## YOUR GOAL
Please keep pictures out and return the lines below exactly, from the one holding "line: (164, 270) -> (184, 311), added" through the last, both included.

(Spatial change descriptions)
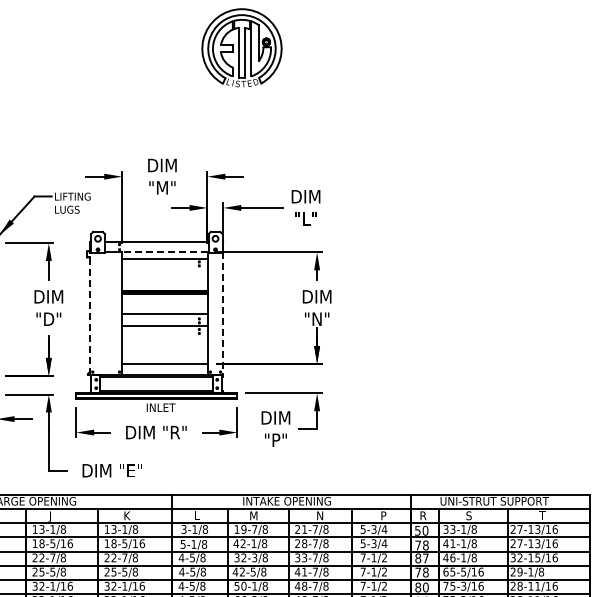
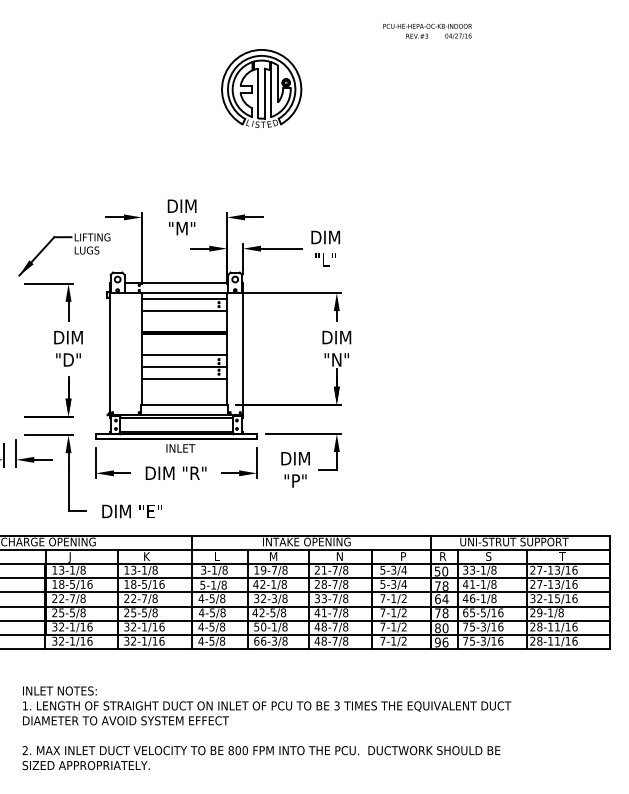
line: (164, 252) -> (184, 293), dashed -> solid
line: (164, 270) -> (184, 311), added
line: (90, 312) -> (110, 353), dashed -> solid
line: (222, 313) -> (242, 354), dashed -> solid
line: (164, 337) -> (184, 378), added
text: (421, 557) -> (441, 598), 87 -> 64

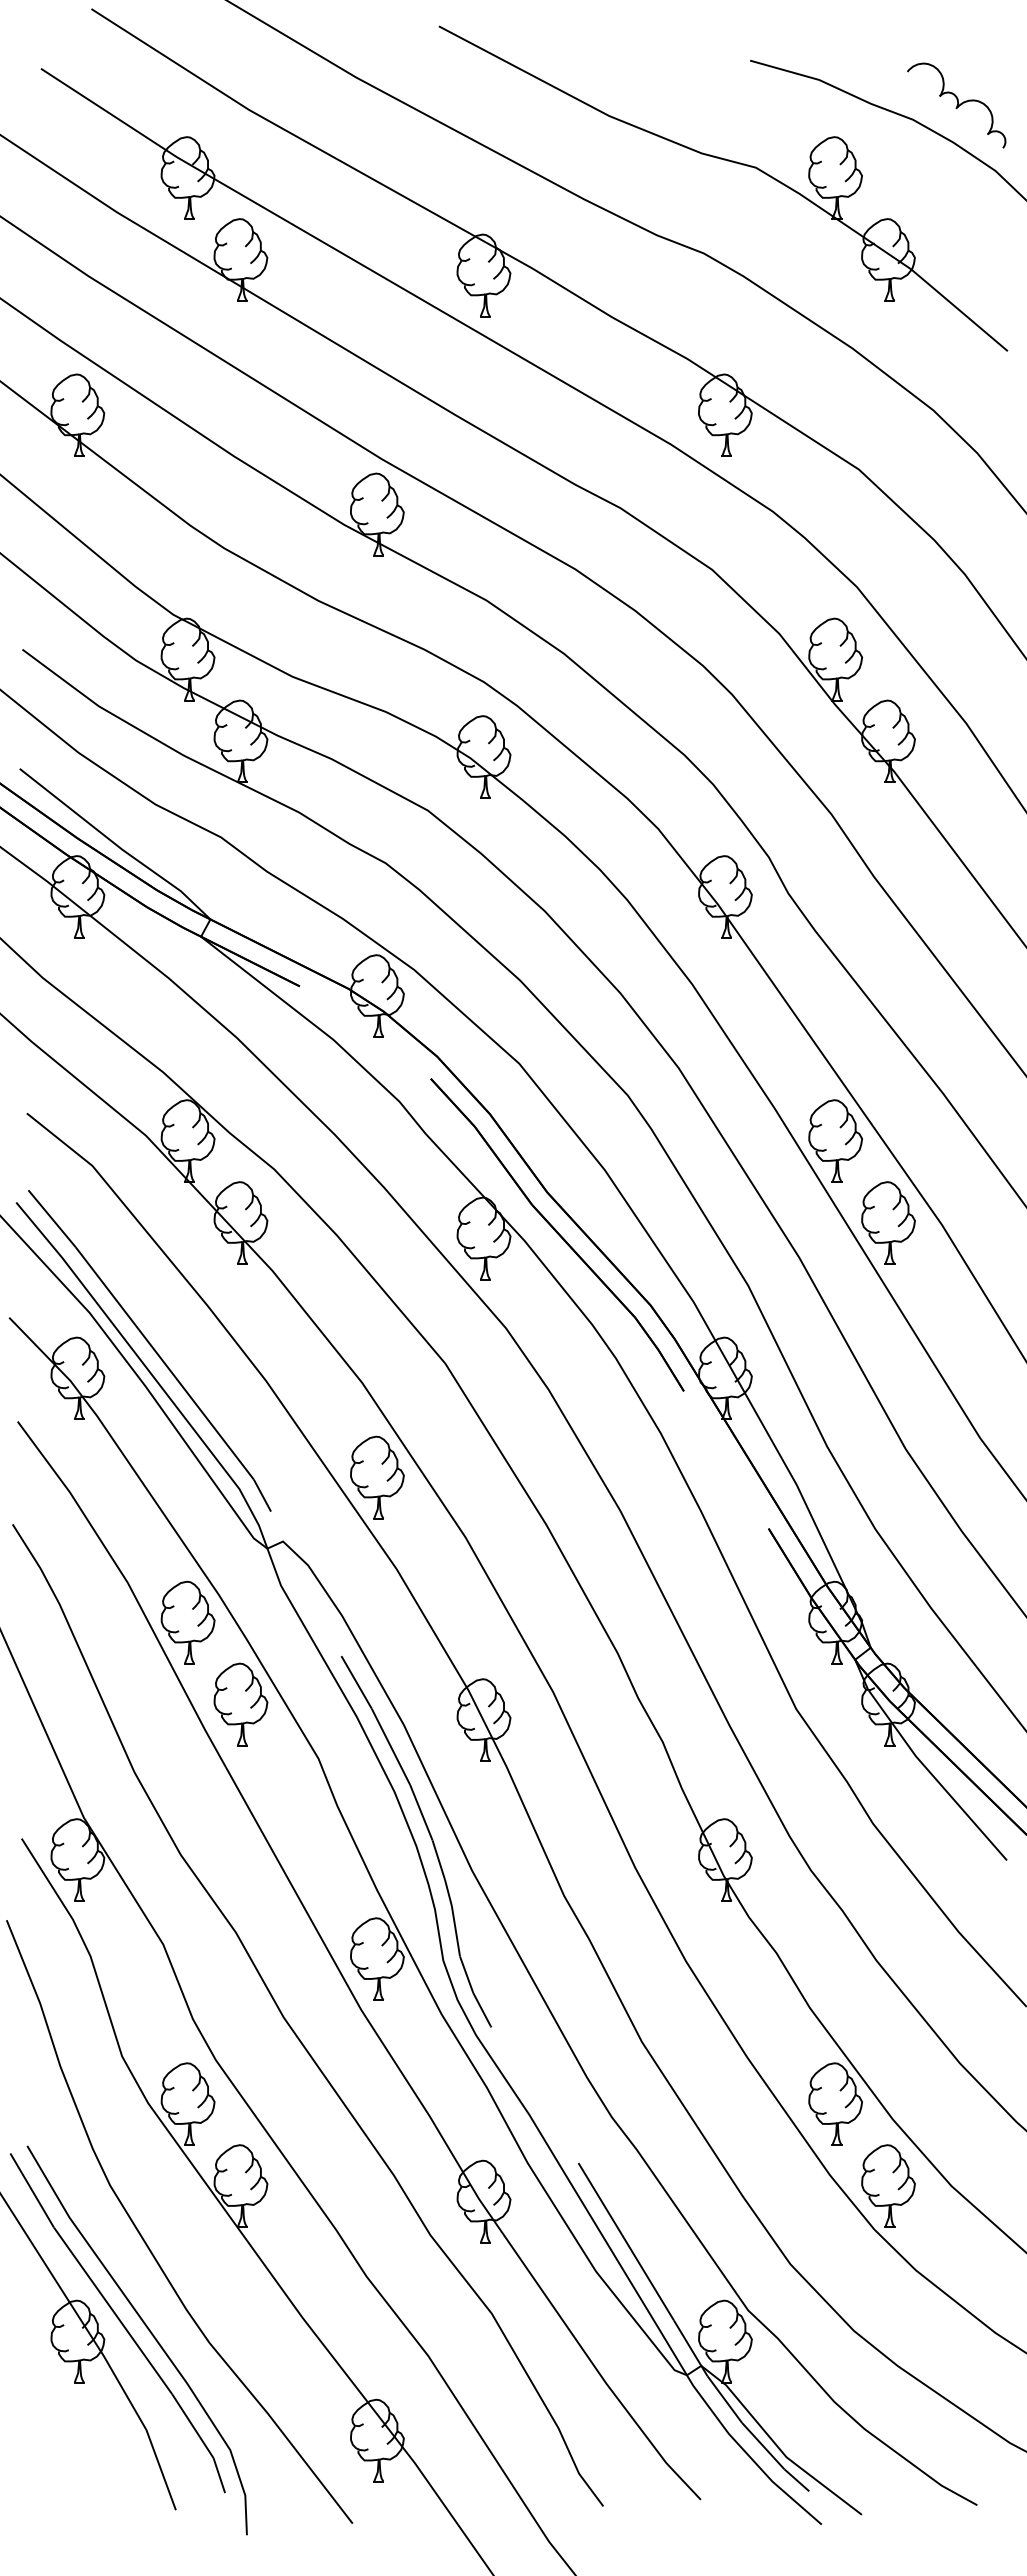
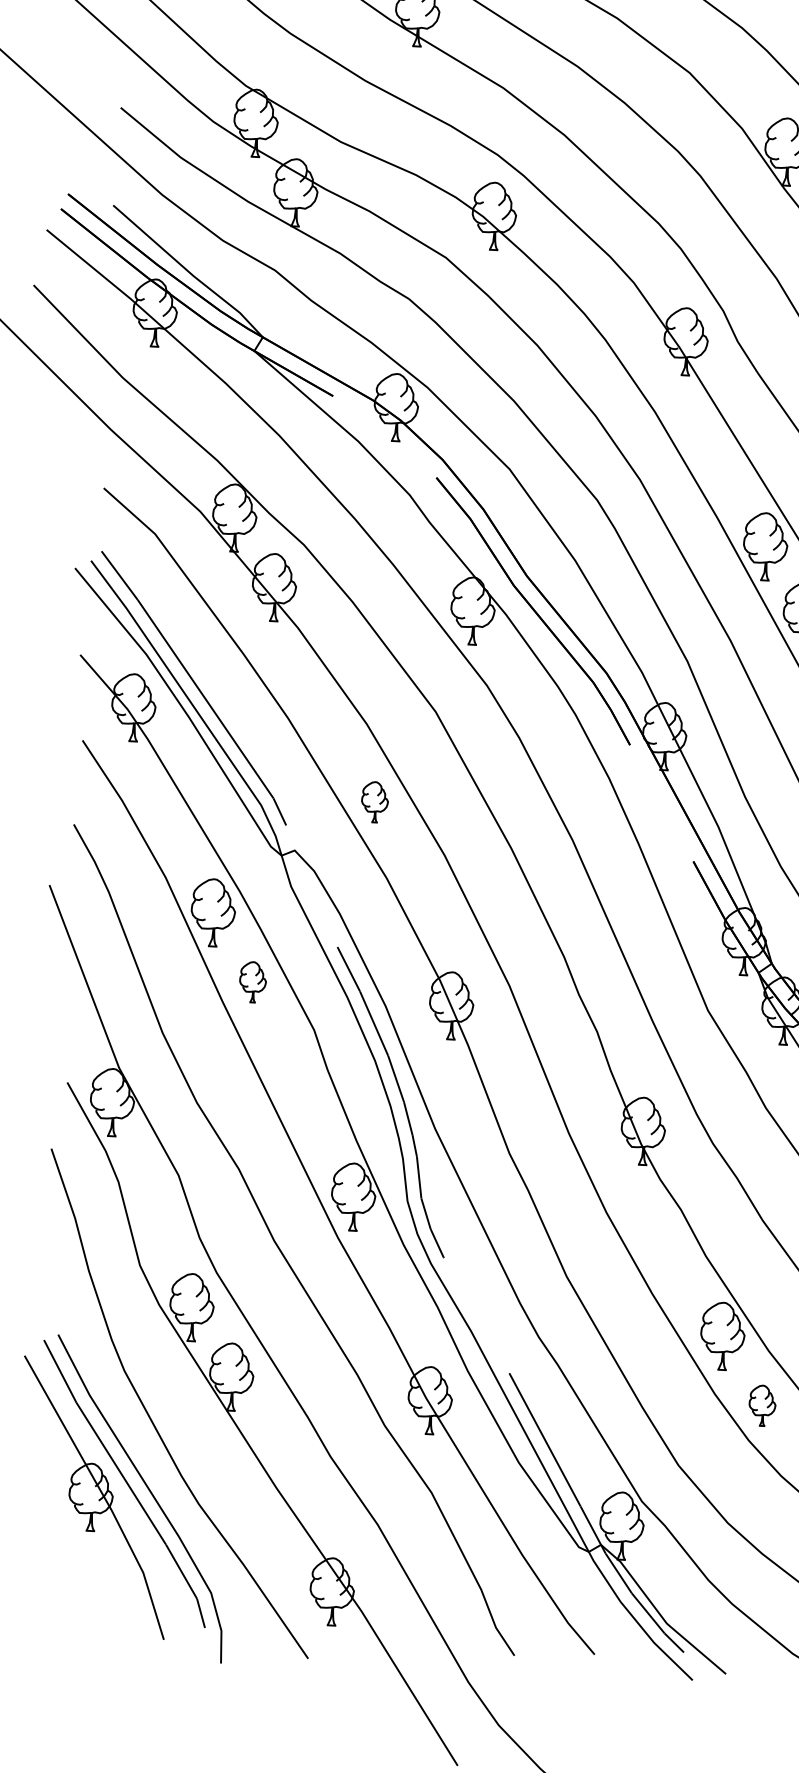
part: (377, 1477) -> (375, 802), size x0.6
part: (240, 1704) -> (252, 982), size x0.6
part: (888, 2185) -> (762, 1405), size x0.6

## ANSWER TO THE PROBLEM
line: (164, 270) -> (184, 311), added
line: (90, 312) -> (110, 353), dashed -> solid
line: (222, 313) -> (242, 354), dashed -> solid
line: (164, 337) -> (184, 378), added
text: (421, 557) -> (441, 598), 87 -> 64

part: (377, 1477) -> (375, 802), size x0.6
part: (240, 1704) -> (252, 982), size x0.6
part: (888, 2185) -> (762, 1405), size x0.6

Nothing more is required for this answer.